An diesem Wochenende wird auf vielen Friedhöfen der Opfer der beiden Kriege gedacht. Gedenktafeln erinnern an die Gefallenen. Die meist jungen Männer gehörten zu unseren Städten und Dörfern, sie haben hier in den Straßen gespielt, gelacht, und so manchen Streich ausgeheckt, so wie unsere Kinder heute. Sie haben geheiratet und Familien gegründet.

Das Leben war normal und selbstverständlich, bis der Krieg brutal in ihr Leben und in ihre Familien eingriff.

Nur wenige unter uns haben noch Gesichter vor Augen, nur wenige wissen, was diese Männer umgetrieben hat, bevor sie sich in Uniform auf den Weg gemacht haben. Ihre Namen stehen stellvertretend für alle Opfer der beiden Kriege. Für uns, die wir die Kriege nur aus Geschichten kennen, ist es schwer nachzuvollziehen, was Krieg für Menschen bedeutet. Wenn allerdings ältere Menschen von ihren Erinnerungen erzählen, merkt man schnell, wie die Geschichten nach all den Jahren noch lebendig vor Augen stehen. Die Trauer und der Schmerz verbinden Menschen über Grenzen hinweg.
Dabei geht es nicht nur um Rückschau. Erinnern will dem Leben im hier und jetzt dienen. Das Gedenken lädt uns ein, unsere Zeit anders anzuschauen.

Nach dem Krieg sind die Völker Europas zusammengewachsen. Das ist ein hohes Gut, und die Arbeit für Frieden und Versöhnung, die in den letzten Jahrzehnten geleistet wurde, ist nicht zu unterschätzen.
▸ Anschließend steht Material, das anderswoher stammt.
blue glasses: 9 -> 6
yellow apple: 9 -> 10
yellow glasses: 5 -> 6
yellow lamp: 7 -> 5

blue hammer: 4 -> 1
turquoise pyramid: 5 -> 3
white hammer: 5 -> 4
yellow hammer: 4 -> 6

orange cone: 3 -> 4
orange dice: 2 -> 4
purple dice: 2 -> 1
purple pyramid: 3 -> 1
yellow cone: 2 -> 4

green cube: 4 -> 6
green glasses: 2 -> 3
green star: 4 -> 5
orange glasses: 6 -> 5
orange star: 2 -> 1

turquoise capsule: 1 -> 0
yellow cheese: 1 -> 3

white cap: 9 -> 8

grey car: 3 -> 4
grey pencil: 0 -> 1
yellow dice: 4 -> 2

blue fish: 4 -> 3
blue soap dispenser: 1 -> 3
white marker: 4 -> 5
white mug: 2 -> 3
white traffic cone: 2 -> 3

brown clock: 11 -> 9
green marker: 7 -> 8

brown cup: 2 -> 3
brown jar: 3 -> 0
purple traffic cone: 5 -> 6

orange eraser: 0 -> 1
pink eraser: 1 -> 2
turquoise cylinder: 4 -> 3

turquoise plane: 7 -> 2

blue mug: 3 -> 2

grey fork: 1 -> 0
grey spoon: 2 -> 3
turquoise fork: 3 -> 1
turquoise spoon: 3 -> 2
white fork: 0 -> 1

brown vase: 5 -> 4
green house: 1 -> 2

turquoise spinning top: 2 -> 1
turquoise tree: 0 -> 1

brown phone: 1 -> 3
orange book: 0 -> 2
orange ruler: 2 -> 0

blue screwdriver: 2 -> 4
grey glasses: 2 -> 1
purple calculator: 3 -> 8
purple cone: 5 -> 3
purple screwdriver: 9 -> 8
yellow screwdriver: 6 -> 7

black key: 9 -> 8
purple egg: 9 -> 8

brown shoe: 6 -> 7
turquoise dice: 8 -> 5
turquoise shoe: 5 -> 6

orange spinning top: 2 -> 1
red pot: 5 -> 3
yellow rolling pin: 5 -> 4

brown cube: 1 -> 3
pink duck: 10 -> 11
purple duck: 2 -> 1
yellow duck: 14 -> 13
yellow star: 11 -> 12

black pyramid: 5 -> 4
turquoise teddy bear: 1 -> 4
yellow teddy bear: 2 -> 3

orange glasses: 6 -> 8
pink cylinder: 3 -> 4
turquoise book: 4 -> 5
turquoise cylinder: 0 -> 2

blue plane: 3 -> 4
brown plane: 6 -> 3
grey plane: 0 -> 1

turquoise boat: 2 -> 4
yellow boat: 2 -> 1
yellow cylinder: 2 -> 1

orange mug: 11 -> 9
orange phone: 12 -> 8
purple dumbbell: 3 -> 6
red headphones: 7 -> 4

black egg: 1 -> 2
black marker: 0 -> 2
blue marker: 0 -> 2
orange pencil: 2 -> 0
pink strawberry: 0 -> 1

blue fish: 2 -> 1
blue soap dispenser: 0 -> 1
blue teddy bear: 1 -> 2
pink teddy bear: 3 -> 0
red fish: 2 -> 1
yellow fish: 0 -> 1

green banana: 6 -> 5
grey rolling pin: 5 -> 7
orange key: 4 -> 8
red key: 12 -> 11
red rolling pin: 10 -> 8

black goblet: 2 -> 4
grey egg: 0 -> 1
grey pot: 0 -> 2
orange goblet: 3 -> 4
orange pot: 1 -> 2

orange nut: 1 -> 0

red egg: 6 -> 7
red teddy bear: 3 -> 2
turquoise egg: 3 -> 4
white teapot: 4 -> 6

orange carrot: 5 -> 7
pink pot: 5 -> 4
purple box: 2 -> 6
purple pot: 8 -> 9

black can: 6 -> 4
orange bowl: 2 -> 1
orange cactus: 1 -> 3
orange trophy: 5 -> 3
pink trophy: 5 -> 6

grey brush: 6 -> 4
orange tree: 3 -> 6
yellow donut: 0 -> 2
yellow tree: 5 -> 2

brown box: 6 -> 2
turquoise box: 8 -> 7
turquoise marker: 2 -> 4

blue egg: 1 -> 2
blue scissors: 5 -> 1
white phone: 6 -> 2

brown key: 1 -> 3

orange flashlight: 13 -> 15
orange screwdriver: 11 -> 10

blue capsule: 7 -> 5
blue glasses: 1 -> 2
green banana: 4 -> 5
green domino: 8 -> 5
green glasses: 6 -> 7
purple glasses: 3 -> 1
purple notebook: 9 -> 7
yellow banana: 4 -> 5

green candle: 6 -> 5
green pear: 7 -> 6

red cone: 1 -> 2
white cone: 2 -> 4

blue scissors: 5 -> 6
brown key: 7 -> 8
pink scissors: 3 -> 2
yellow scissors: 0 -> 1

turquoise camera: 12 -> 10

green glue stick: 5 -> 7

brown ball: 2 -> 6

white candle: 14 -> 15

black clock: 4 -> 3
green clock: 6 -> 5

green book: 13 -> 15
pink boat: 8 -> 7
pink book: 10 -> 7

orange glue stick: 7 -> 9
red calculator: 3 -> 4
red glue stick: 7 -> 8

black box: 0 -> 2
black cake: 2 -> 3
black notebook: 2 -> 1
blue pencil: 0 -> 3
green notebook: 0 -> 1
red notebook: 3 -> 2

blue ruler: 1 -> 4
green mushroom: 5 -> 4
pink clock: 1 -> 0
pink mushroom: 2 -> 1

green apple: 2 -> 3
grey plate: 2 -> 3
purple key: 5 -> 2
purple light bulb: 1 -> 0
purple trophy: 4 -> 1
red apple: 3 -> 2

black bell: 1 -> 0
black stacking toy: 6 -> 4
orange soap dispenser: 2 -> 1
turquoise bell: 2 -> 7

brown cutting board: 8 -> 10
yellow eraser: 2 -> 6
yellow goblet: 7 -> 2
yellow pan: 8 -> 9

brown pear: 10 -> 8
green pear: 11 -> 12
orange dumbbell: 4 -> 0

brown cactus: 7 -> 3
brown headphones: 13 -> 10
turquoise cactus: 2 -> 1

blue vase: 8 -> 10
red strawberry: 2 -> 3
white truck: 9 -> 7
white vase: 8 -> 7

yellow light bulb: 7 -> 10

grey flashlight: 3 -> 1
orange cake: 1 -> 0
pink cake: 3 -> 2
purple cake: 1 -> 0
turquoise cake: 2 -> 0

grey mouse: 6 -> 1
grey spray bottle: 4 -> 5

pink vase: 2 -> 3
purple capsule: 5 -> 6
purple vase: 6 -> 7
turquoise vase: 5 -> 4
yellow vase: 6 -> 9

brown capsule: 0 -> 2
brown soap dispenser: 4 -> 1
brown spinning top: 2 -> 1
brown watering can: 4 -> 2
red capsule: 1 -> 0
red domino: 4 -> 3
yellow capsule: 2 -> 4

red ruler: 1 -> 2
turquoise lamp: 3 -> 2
In den letzten Monaten wurde manches davon in der Öffentlichkeit in Frage gestellt. Ansichten und Ideen, die bis vor wenigen Jahren nur an schlecht beleuchteten Stammtischen ausgetauscht wurden, werden selbstbewusst vor laufenden Fernsehkameras gesagt.
Plötzlich werden wieder nationalistische Parolen skandiert, die ungute Gefühle hervorrufen.

Doch die Namen der Gefallenen mahnen uns, solche Umtriebe nicht einfach so geschehen zu lassen. Man darf den Scharfmachern nicht das Feld überlassen, konsequent muss man immer wieder die Botschaft des Friedens formulieren.

Wir wollen die Probleme der Zeit nicht gegeneinander, sondern miteinander lösen. Wir wollen in gemeinsamen Gesprächen darauf hinarbeiten, dass die Würde jedes Menschen geachtet wird.

Nur so können die blutigen Konflikte unserer Tage Stück für Stück bearbeitet werden. Nur so kann Frieden dauerhaft gesichert werden. Hier sind wir als Christen gefragt unsere Botschaft des Friedens und der Versöhnung zu leben und einzubringen. „Ist’s möglich, soviel an euch liegt, so habt mit allen Menschen Frieden“ (Römer 12,18) gibt uns der Apostel Paulus mit auf den Weg.